Water Oat Cake.—Bake the bread made of oat meal and water to a nice dark brown and dry, put this into water, and it will allay vomitting.
Flannel Cakes—Mrs. J. D. Thornton.—One quart of milk, 2 eggs, 1-2 cupful of homemade yeast, a little salt; make a thick batter.
Flannel Cakes—An "Old Dominion" recipe.—Mrs. Sturgis, N. Y.—Four cups of flour, 2 cups of milk, the yolk of 1 beaten egg ; mix all together and beat well, then stir in a large spoonful each of salt, yeast and sweet butter, over night. The next morning bake for breakfast, and butter as you take them off the griddle.
Cocoa, How to Make.—It is better to buy the beans in a small quantity, then roast and grind or pound them in a mortor as you would coffee, make as chocolate, allowing 2 heaped tablespoonfuls to 2 or more cups of boiling water. Boil 1 1-2 hours, then stir in 4 cups of fresh sweet milk; let it come to a boil, pour out and serve very hot.

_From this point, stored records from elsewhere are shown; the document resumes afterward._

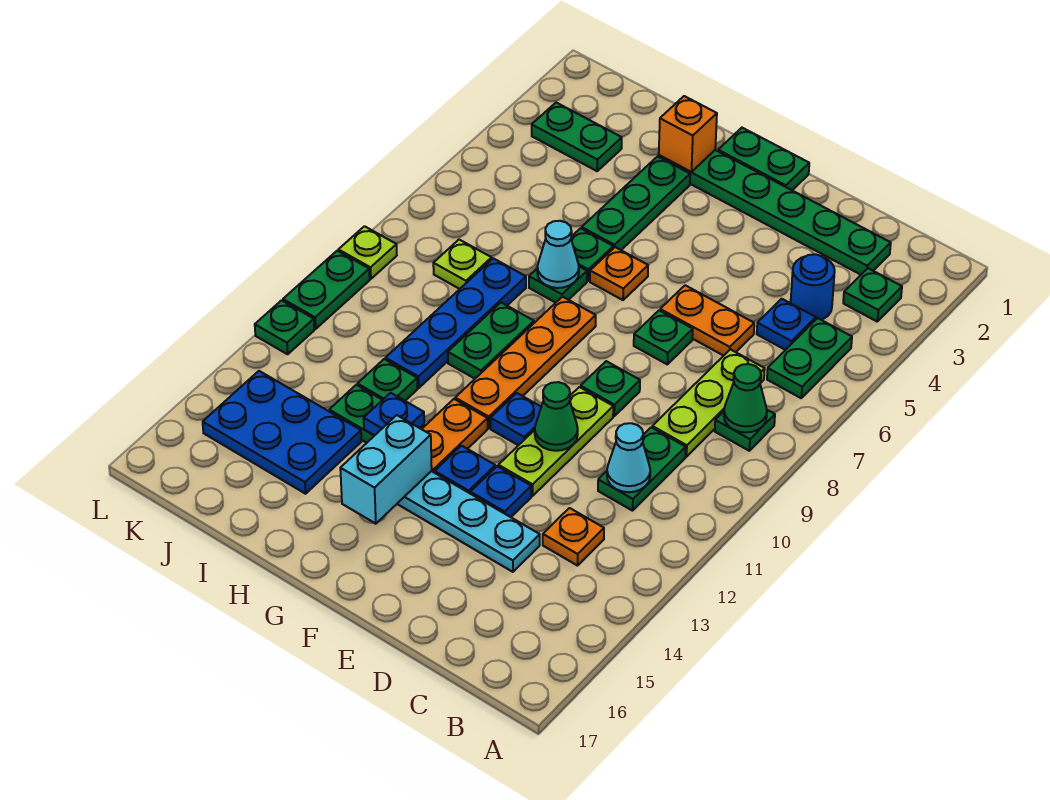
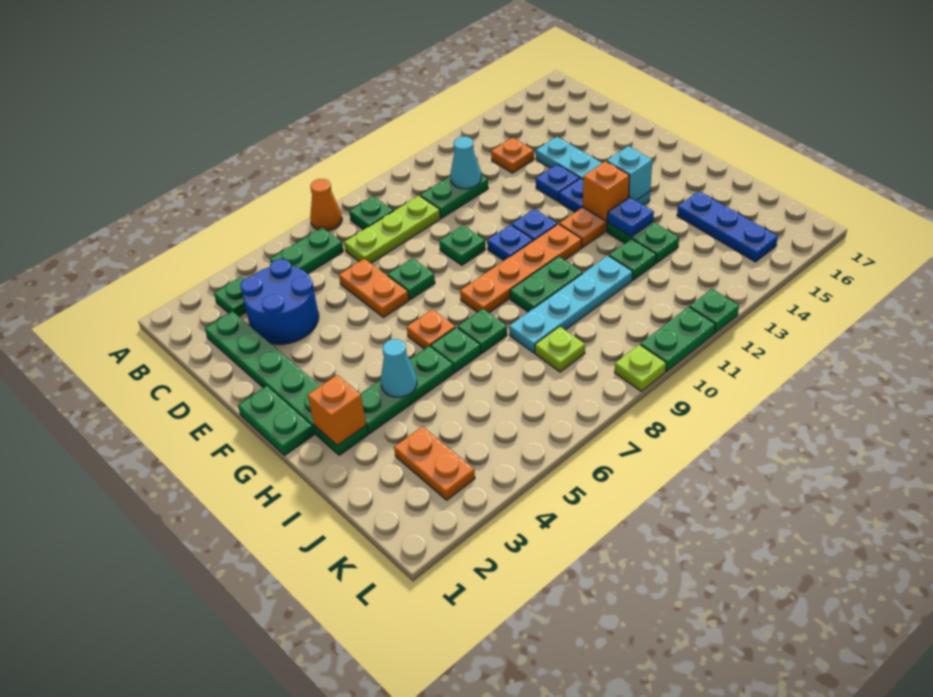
none -> orange cone A7 level 1
green cone B8 level 2 -> none
blue round brick C4 level 1 -> blue round brick C3:D4 level 1
blue plate C5 level 1 -> blue plate F10 level 1
lime plate E10:E12 level 1 -> none
green cone E11 level 2 -> none
none -> orange brick G13 level 2
cyan brick G14:G15 level 2 -> cyan brick G14 level 2
cyan cone H7 level 2 -> cyan cone H4 level 2
blue plate I8:I11 level 1 -> cyan plate I8:I11 level 1
blue plate I14:K15 level 1 -> blue plate I15:K15 level 1
green plate J3:K3 level 1 -> orange plate J3:K3 level 1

Coffee and Teapots.—While the coffee is boiling and the tea steeping the spouts of both the coffee and teapots should be stopped with a cork or a plug of paper to prevent the strength from escap­ing. I have seen a cork confined with a piece of twine to the han­dle, to be always ready for use.
Summer Snow (beautiful.)—In a coffeecup of cold water soak the proper quantity of the best gelatine, 2 cups of powdered sugar; juice and peel of 1 lemon, 1-2 ordinary sized pineapple chopped into small pieces, 1 pint of boiling water, 1 gill best brandy, 2 gills best sherry or white wine, a pinch of nutmeg, the whites of 5 eggs whipped to a solid froth ; mix all the ingredients into the soaked gel­atine, and let them remain for 2 hours ; when you have bruised the fruit well with a spoon or in wooden mortar and mixed all thoroughly, at the end of the time pour over the compound the 2 cups of boil­ing water, and continue to stir until the gelatine is thoroughly dis­solved. Strain through a strong flannel or net bag, squeezing and pressing hard. When nearly cold put in the wine and brandy, and cover till cold. Then by degrees whip it into the beaten whites ; no matter in what way beaten, if it be continued for thirty minutes or more. Wet the mould with cold water, then pour in the snow mix­ture and bury it in ice to "jeal." A dish as delicious as refreshing.